Title

Use of an Additional Hydrophobic Binding Site, the Z Site, in the Rational Drug Design of a New Class of Stronger Trypanothione Reductase Inhibitor, Quaternary Alkylammonium Phenothiazines

Document Type

Article

Publication Date

Spring 4-5-2000

Abstract

Improved rationally designed lead drug structures against African trypanosomiasis, Chagas disease, and leishmaniasis were obtained against trypanothione reductase from Trypanosoma cruzi.
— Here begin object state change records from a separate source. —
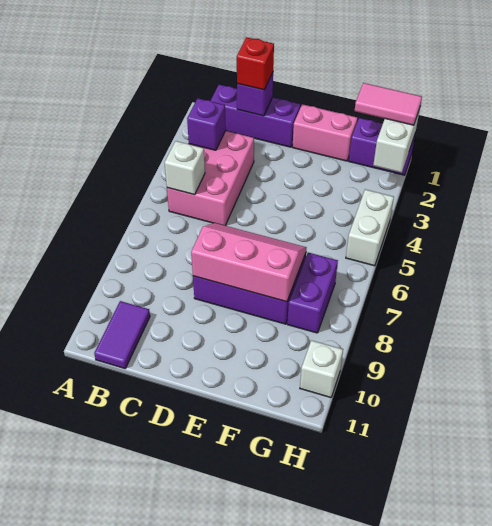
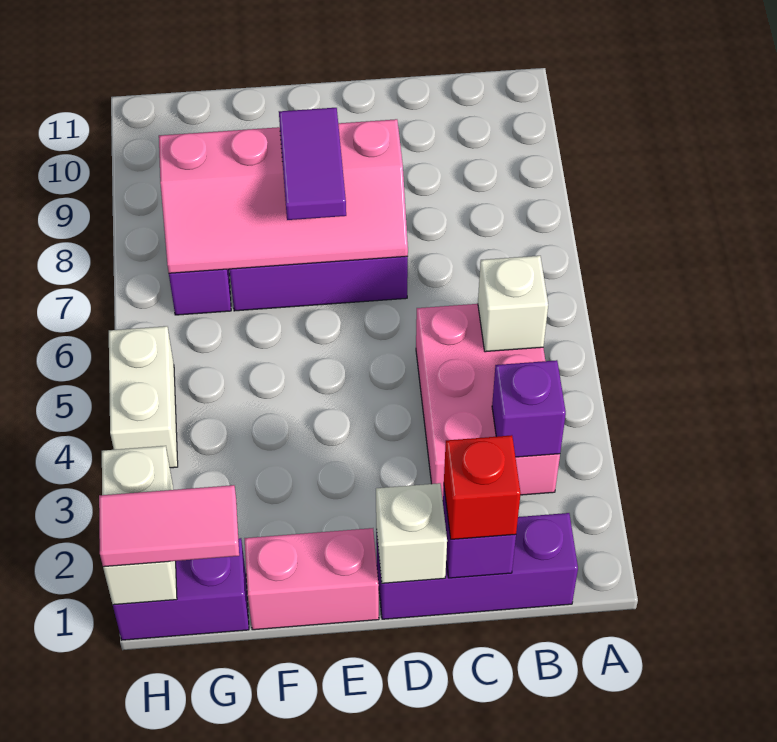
purple tile B10:B11 level 1 -> purple tile E7:E8 level 3
pink slope D7:F8 level 2 top 8 -> pink slope D7:G8 level 2 top 8
white brick H10 level 1 -> white brick D1 level 2

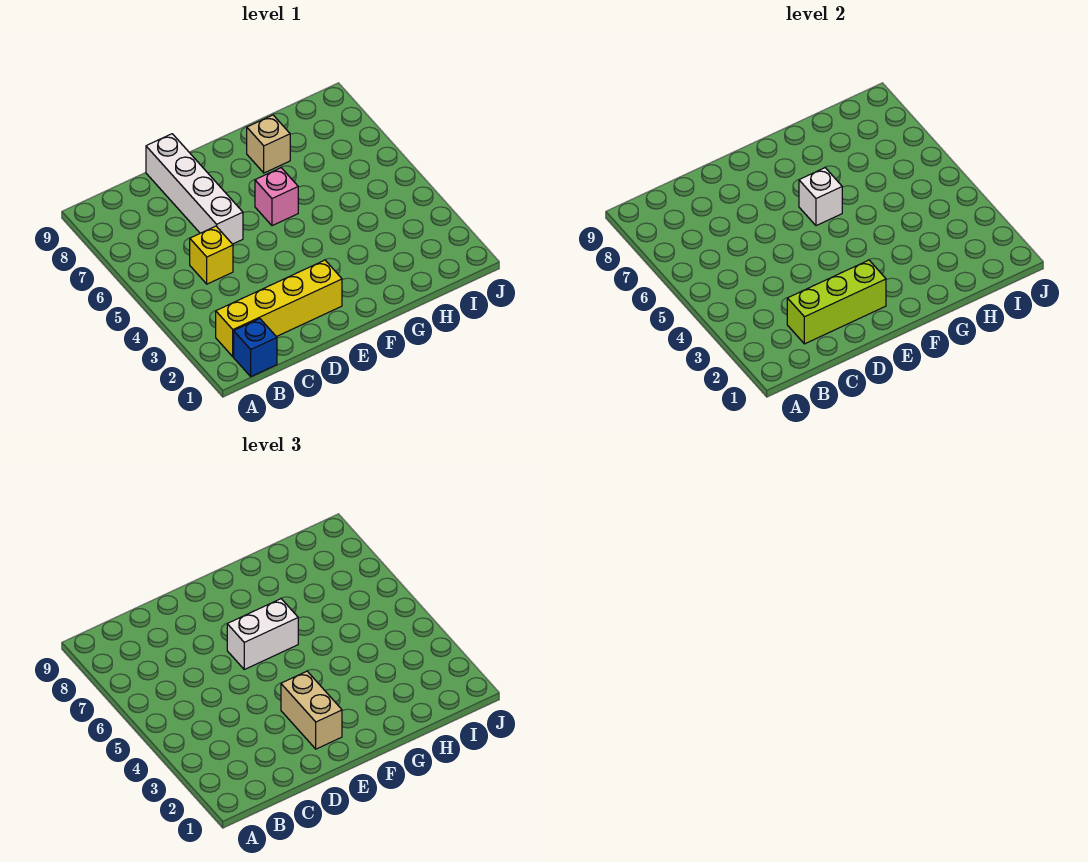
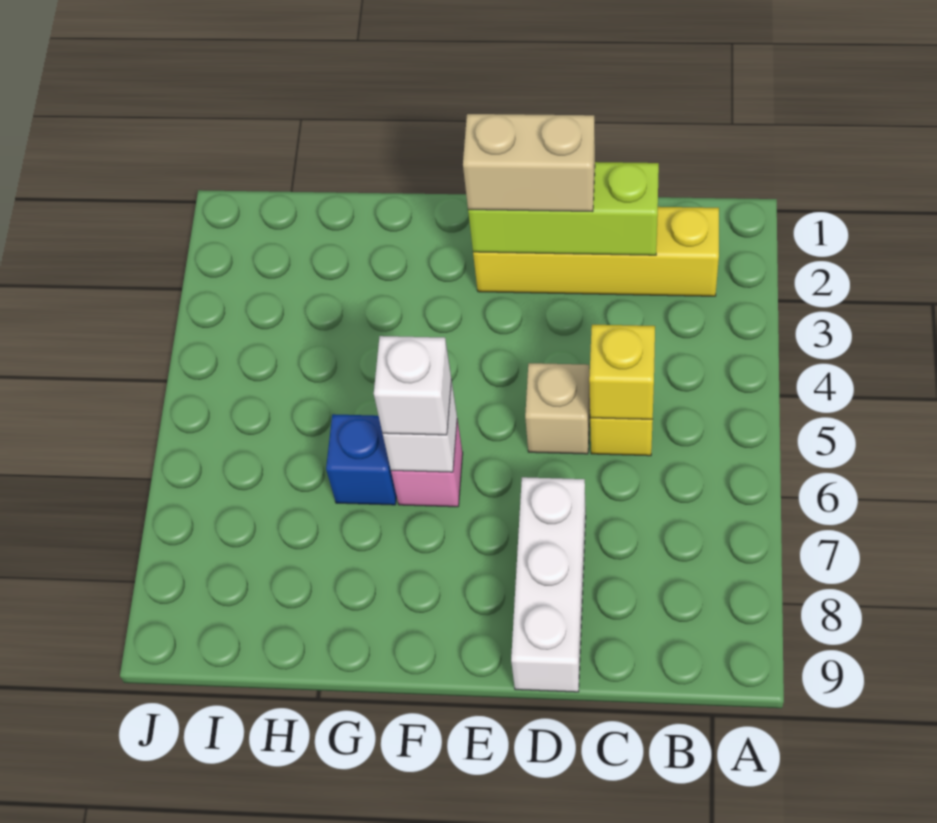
blue brick B1 level 1 -> blue brick G6 level 1
none -> yellow brick C5 level 2
white brick D6:D9 level 1 -> white brick D7:D9 level 1
tan brick E2:E3 level 3 -> tan brick D2:E2 level 3
white brick E6:F6 level 3 -> white brick F6 level 3
tan brick G8 level 1 -> tan brick D5 level 1

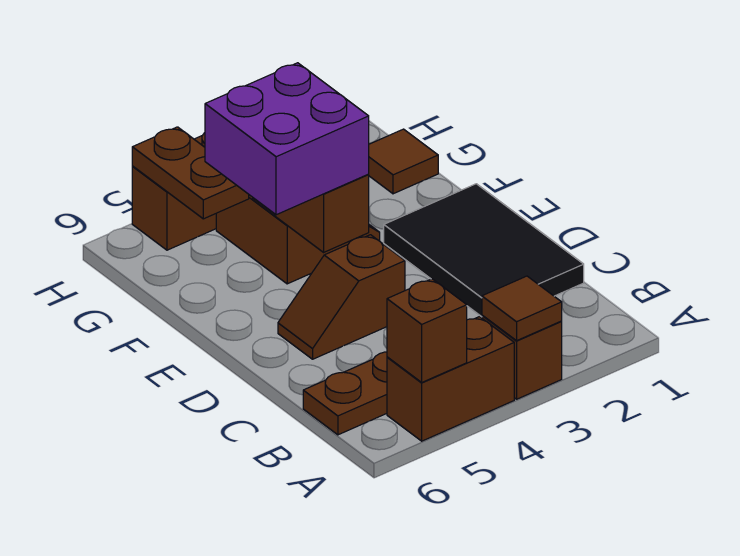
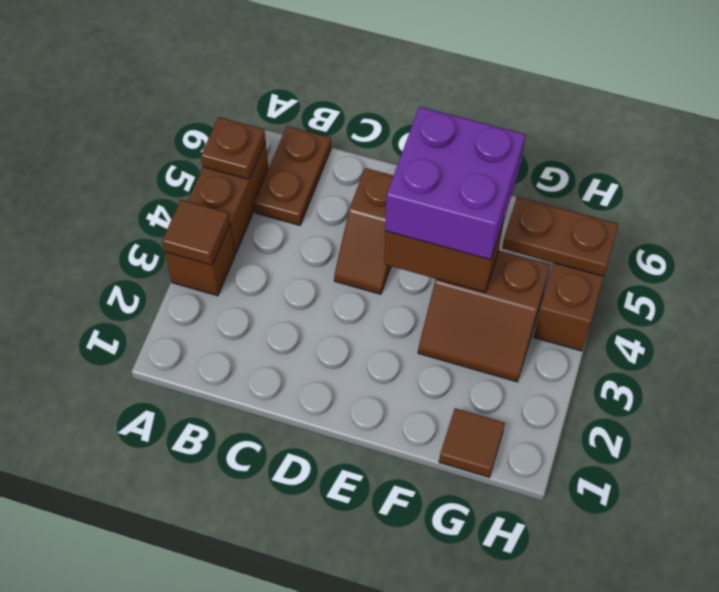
brown brick A5 level 2 -> brown plate A5 level 2
black tile C1:E2 level 1 -> none
brown slope D4:D5 level 1 top 4 -> brown slope D4:D5 level 1 top 5

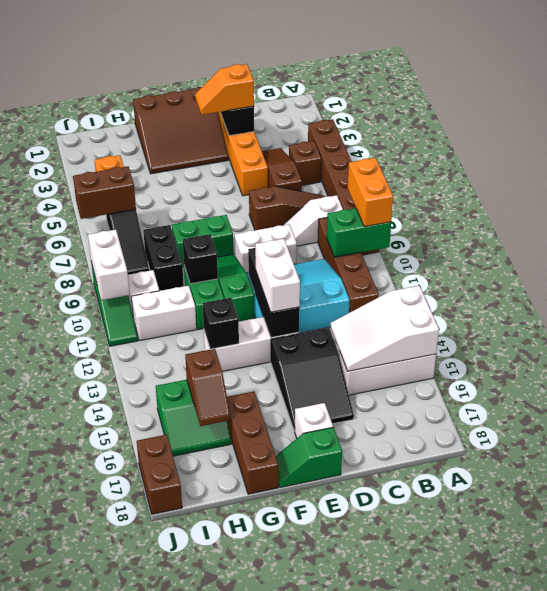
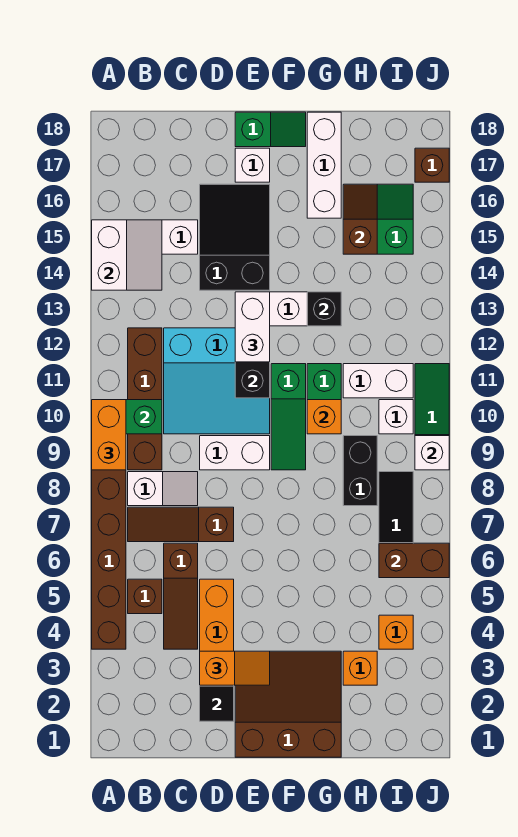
white slope A14:C15 level 2 top A -> white slope A14:B15 level 2 top A
green brick F8:G8 level 1 -> none
black brick G10 level 2 -> orange brick G10 level 2
brown brick G16:G18 level 1 -> white brick G16:G18 level 1
none -> orange brick H3 level 1
white brick J9:J10 level 2 -> white brick J9 level 2
brown brick J17:J18 level 1 -> brown brick J17 level 1

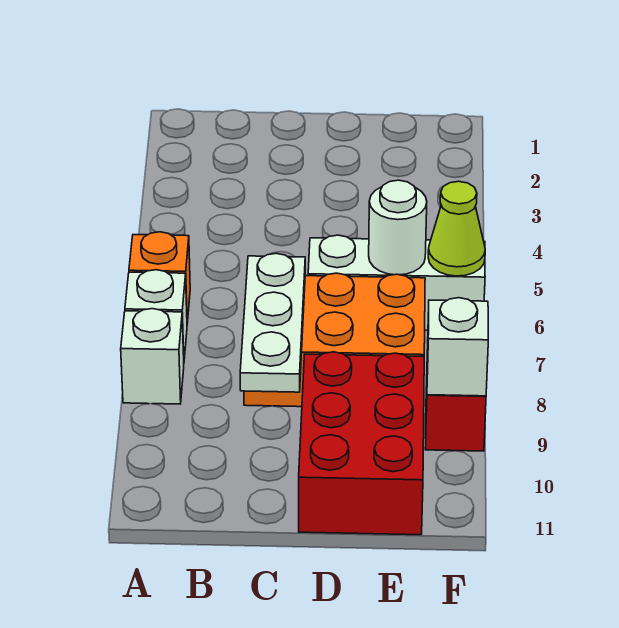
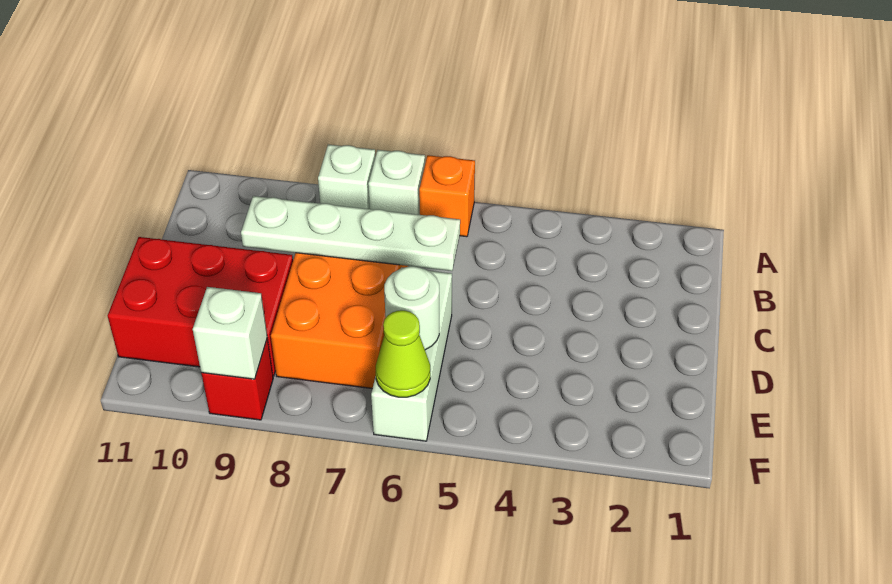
white plate C7:C9 level 2 -> white plate C6:C9 level 2

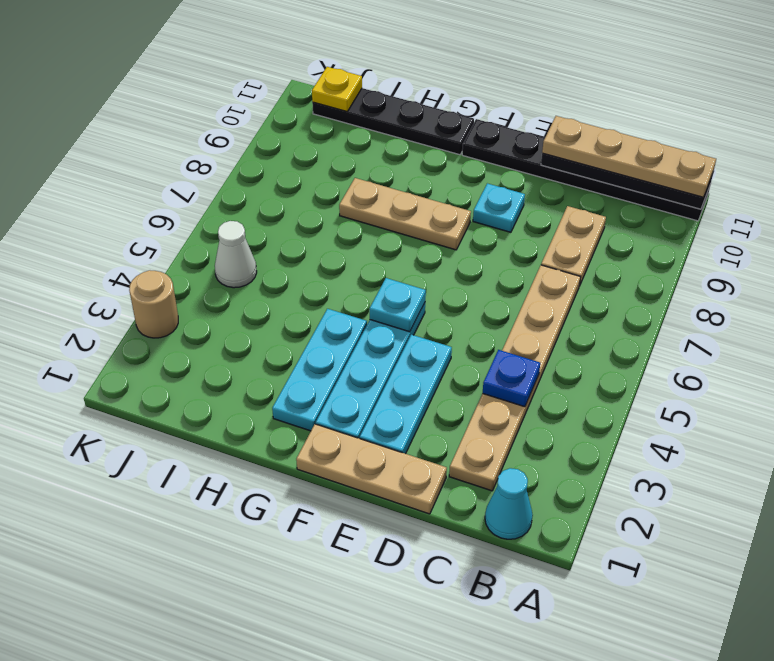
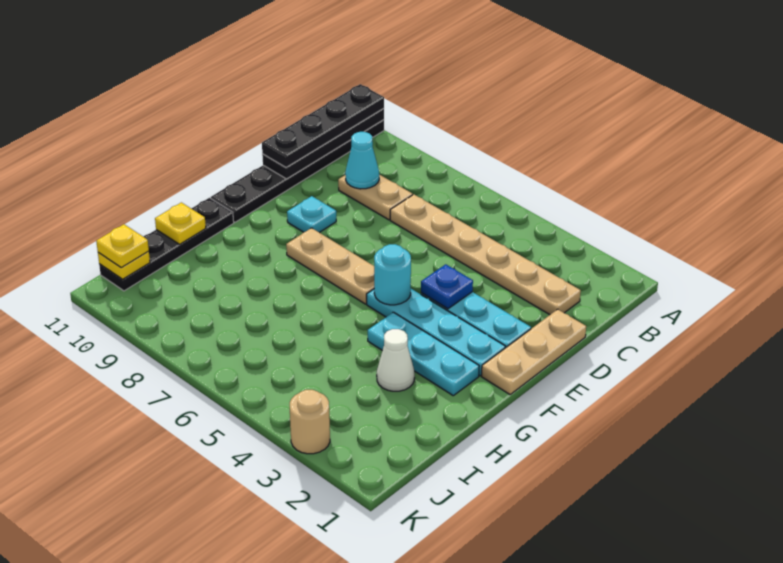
tan plate A11:D11 level 3 -> black plate A11:D11 level 3
cyan cone B1 level 1 -> cyan cone C9 level 2
blue plate C4 level 2 -> blue plate E4 level 2
cyan plate F5 level 2 -> cyan round brick F5 level 2
tan plate F8:H8 level 1 -> tan plate F6:F8 level 1
none -> yellow plate H11 level 2
white cone J5 level 1 -> white cone H3 level 1
none -> yellow plate J11 level 3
Substituted-benzyl [3-(2-chloro-4a,10a-dihydrophenothiazin-10-yl)propyl]dimethylammonium salts, synthesized by Menschutkin quaternization of the tertiary alkylamine ω-nitrogen atom of chlorpromazine, were linear, competitive inhibitors of recombinant trypanothione reductase from T. cruzi, with either trypanothione disulfide or N-benzyloxycarbonyl-Lcysteinylglycyl 3-dimethylaminopropylamide disulfide as substrate. The permanent positive charge on the distal nitrogen atom of the tricyclic side chain contribution to binding was estimated as g5.6 kcal‚mol-1 by comparison with the analogue with the cationic nitrogen atom of the quaternary replaced by an ether oxygen atom. A further major contribution to improving Ki values and inhibition strength was the hydrophobic natures and structures of the N-benzyl substituents. The strongest inhibitor, the [3-(2-chloro-4a,10a-dihydrophenothiazin-10-yl)propyl]- (3,4-dichlorobenzyl)dimethylammonium derivative (Ki 0.12 µM), was ∼2 orders of magnitude more inhibitory than the parent chlorpromazine. Several of these quaternary phenothiazines completely inhibited T. brucei parasite growth in vitro at < 1 µM). Although active against Leishmania donovani, none of the analogues showed major improvement in this activity relative to chlorpromazine or other nonquaternized phenothiazines. The p-tert-butylbenzyl-quaternized analogue very strongly inhibited (ED50 < 1 µM) growth of the amastigote stage of T. cruzi.